"Very well," said Larrinaga. "I will send the port-captain orders, and if you tell him when you want to sail he will let you go."
Wyndham allowed himself to be persuaded, and soon afterwards the President went off and Larrinaga took them to a shady room. He said dinner would be served at four o'clock and then they would go to a lake and shoot. When he left them Marston looked at Wyndham.
"Why did you agree to stop?"
"I did not think there was much use in refusing. Their urging us to stop was an experiment. If I had insisted on going, they'd have known why."
"Then, d'you imagine they'd keep us by force?" asked Marston.
"It's possible. I studied the President when I made my boast about our British citizenship. He stated they would allow no meddling with their politics, and he meant this. Anyhow, if I'd shown him his suspicions were well-grounded, he would have found a plausible excuse for keeping Columbine in port."
"All the same, we have got to get away," said Marston in a resolute voice.

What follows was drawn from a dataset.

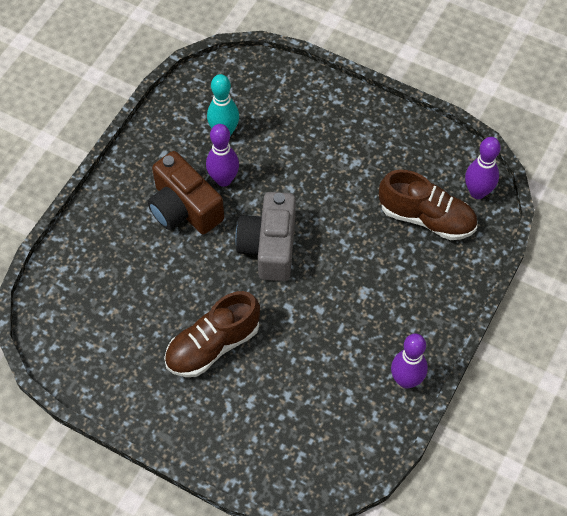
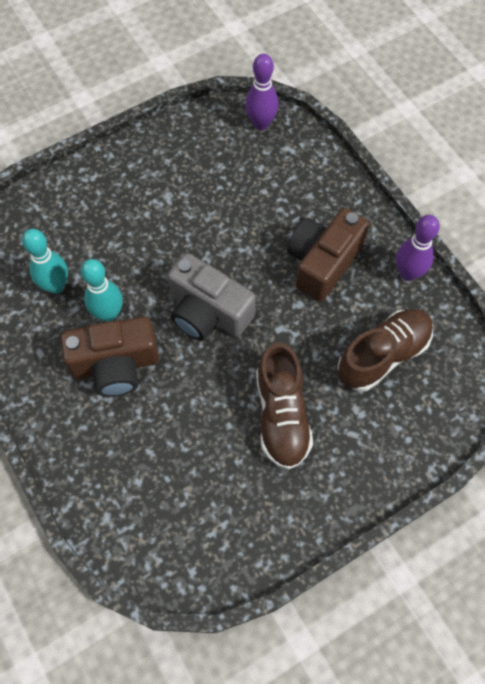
camera: 60 degrees left, 5 degrees up
(223, 179) = (108, 314): purple bowling pin -> turquoise bowling pin
(371, 308) = (323, 262): none -> brown camera
(426, 218) = (261, 173): brown shoe -> brown shoe (383, 355)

Wyndham nodded. "That's plain. Well, if we go to bed soon after shooting and are lucky, they won't miss us until somebody brings our early breakfast. I don't know if we can get the horses. Now I'm going to sleep."
He got into a hammock and Marston lay down in a long chair. They had been strenuously occupied all night and did not expect much rest the next. Nobody would bother them until dinner, and although they were disturbed and anxious they went to sleep.
After dinner Larrinaga took them to a lake, where they shot some ducks. The President was occupied when they returned at dark, and for a time they sat on the arcade, playing cards. The cards were Spanish and Marston could not remember their value and the rules of the game. Mosquitoes hovered about them, the night was gloomy and very hot. Something in the still air made one strangely languid. Moreover, he was tired and anxious, and he did not feel much relief when Villar put the cards away and they began to talk.